The playing of golf at the island’s sole golf club came up for scrutiny by the high court as a homeowner in the area took legal action against the operators of the sport for damage to her dwelling home.

The case heard before high court judge Justice Agnes Actie involved EILEEN LANGAIGNE as the Claimant and the defendant which is the GRENADA GOLF AND COUNTRY CLUB LIMITED (A LIMITED LIABILITY COMPANY REGISTERED UNDER THE COMPANIES ORDINANCE NO. 18 OF 1926).

In looking at the case, Justice Actie said: “This case raises issues of nuisance, trespass and negligence, and concerns liability for damage caused to the claimant’s dwelling house which is in boundary with the only golf course in Grenada.”

Langaigne took legal action on the grounds that golf balls damaged her property including solar panels on the roof of her house.

Attorney Herricia Willis appeared for Langaigne while Sheriece Noel and Afi Ventour-De Vega were retained by the Defendant.

THE NEW TODAY reproduces in full the Actie ruling on the matter which has far-reaching implications for the Golf Course:

JUDGMENT
[1] ACTIE, J.: This case raises issues of nuisance, trespass and negligence, and concerns liability for damage caused to the claimant’s dwelling house which is in boundary with the only golf course in Grenada.

Brief Facts
[2] The defendant has been in existence and operating a golf course since the 1930s, although it obtained a lease from the Government of Grenada over the golf course in 1995.

[3] The claimant became the registered title owner of her property which is approximately 60 to 70 feet away from the golf course boundary by virtue of a deed of conveyance dated 22nd December 2016. However, it was in the year 2019 that the claimant began residing in her dwelling house which is situate between the fifth and sixth holes of the golf course.

[4] The claimant contends that the defendant’s agents/invitees create a nuisance by striking golf balls and causing them to enter unto her property and habitually trespass onto her property to retrieve said golf balls. The claimant also avers that persons on the defendant’s property negligently caused golf balls to strike and damage the solar panels affixed to her roof.

[5] The claimant avers that the trespass, negligence, nuisance and resultant damage and loss will be continual, and that she is unlikely to obtain redress without the intervention of the court. She states also that her safety is at risk, and that she is unable to enjoy portions of her property for fear of being struck by errant golf balls from the defendant’s property.

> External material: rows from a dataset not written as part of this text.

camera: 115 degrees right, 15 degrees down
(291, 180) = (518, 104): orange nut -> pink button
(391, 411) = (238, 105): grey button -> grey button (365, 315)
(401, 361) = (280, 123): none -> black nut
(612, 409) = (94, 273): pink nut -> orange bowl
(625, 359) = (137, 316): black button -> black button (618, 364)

[6] The claimant in a claim filed on 1st February 2022 and amended on 10th December 2024 claims, among other things, an injunction restraining the trespass and nuisance an order directing the defendant to redesign the sixth hole, damages including special and aggravated damages, interest and costs.

The Defence
[7] The defendant emphasises that it is the sole golf course in Grenada, and that the golf course is treated as a public space utilised by members of the public, for whom the defendant shares no legal responsibility. The defendant further asserts that it has been a futile exercise for it to restrain the use of the golf course given the social history and large expanse of the land.

[8] The defendant contends that the claimant did not plead any particulars of negligence to impute liability. Moreover, the defendant asserts that the type of hit necessary from any angle for a golf ball to land on the claimant’s roof is an extraordinary stroke, not common to the game of golf here in Grenada, and that its resultant damage is therefore not a foreseeable harm.

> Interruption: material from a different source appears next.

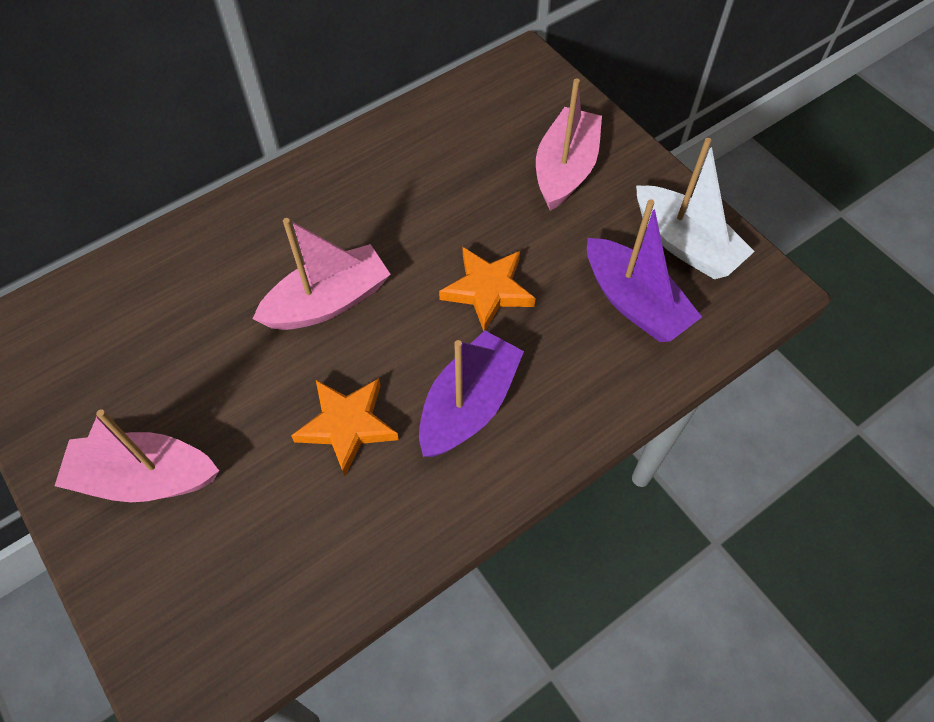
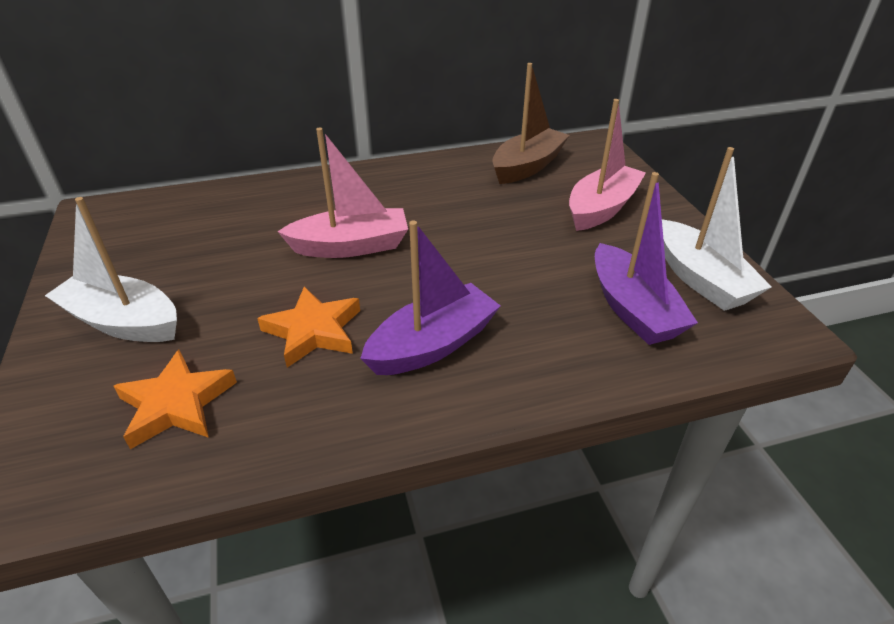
camera: 20 degrees right, 20 degrees down
(145, 478) = (123, 322): pink boat -> white boat
(466, 122) = (527, 166): none -> brown boat
(488, 290) = (493, 269): orange star -> orange star (176, 404)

[9] The defendant states that errant balls are considered as lost balls, and that, resultantly, it is unlikely that any of its members would trespass on the claimant’s property to retrieve same.

[10] The defendant contends that its operations cannot be classified as a nuisance and denies liability for any damage caused by persons who utilize the golf course, as its policy is that its members must compensate for any injury or damage caused by their errant balls while playing golf.

Legal Analysis – The pleadings

Whether the defendant is liable for negligence
[11] The defendant both in pleadings and submissions contends that that the claimant failed to plead particulars of the tort of negligence referenced in the claim.

[12] Following the filing of the defence on 28th March 2022 challenging the claimant’s failure to plead particulars of negligence, the claimant, through her previous counsel, filed a reply to the defence listing the particulars of negligence as complained against the defendant.

[13] It is trite that parties are to succinctly plead all the relevant facts upon which they wish to rely on in their statement of claim or defence. Rule 8.7, Civil Procedure Rules (Revised Edition) 2023 (“CPR”) requires a claimant to plead the factual matrix in a claim form and statement of claim and not in a reply. The basis of this rule is that the defendant is entitled to the opportunity to set out its case in the filed defence in compliance with CPR 10.5 and would be deprived of this opportunity where new issues are raised in the reply to its defence.

[14] The claimant filed an amended statement of claim on 10th December 2024 but failed to incorporate the particulars of negligence pleaded in the reply. An amendment duly made takes effect not from the date when the amendment is made, but from the date of the original document which it amends. The claimant in the amended claim should therefore have pleaded the particulars of thenegligence pleaded in the reply which would have afforded the defendant an opportunity to file an amended defence disputing or admitting the claim.

[15] This court in Layne Houston v Matthew Hardy referred to Blackstone Civil Procedure where it is stated:

“Where the defence takes issue with a fact set out in the particulars of claim and the claimant accepts that the fact is incorrect, the proper course of action should be for the claimant to seek to amend his statement of case accordingly and not to deal with the matter in a reply”.

[16] Further in Williamson v London and North Western Railway Company it was found by the Chancery Court that a reply to a defence must not plead mere evidence, nor must it raise new issues or claims or any issues which ought to properly have been pleaded in a statement of claim.

[17] The court, applying the authorities to the facts, agrees with the defendant that the claimant’s claim in negligence must fail.

Whether the defendant is liable for trespass
[18] The court notes that the claimant in the amended claim pleads negligence, trespass and nuisance in the alternative. It is the claimant’s contention that the defendant’s agents/invitees trespass onto her property to retrieve golf balls played from the defendant’s property.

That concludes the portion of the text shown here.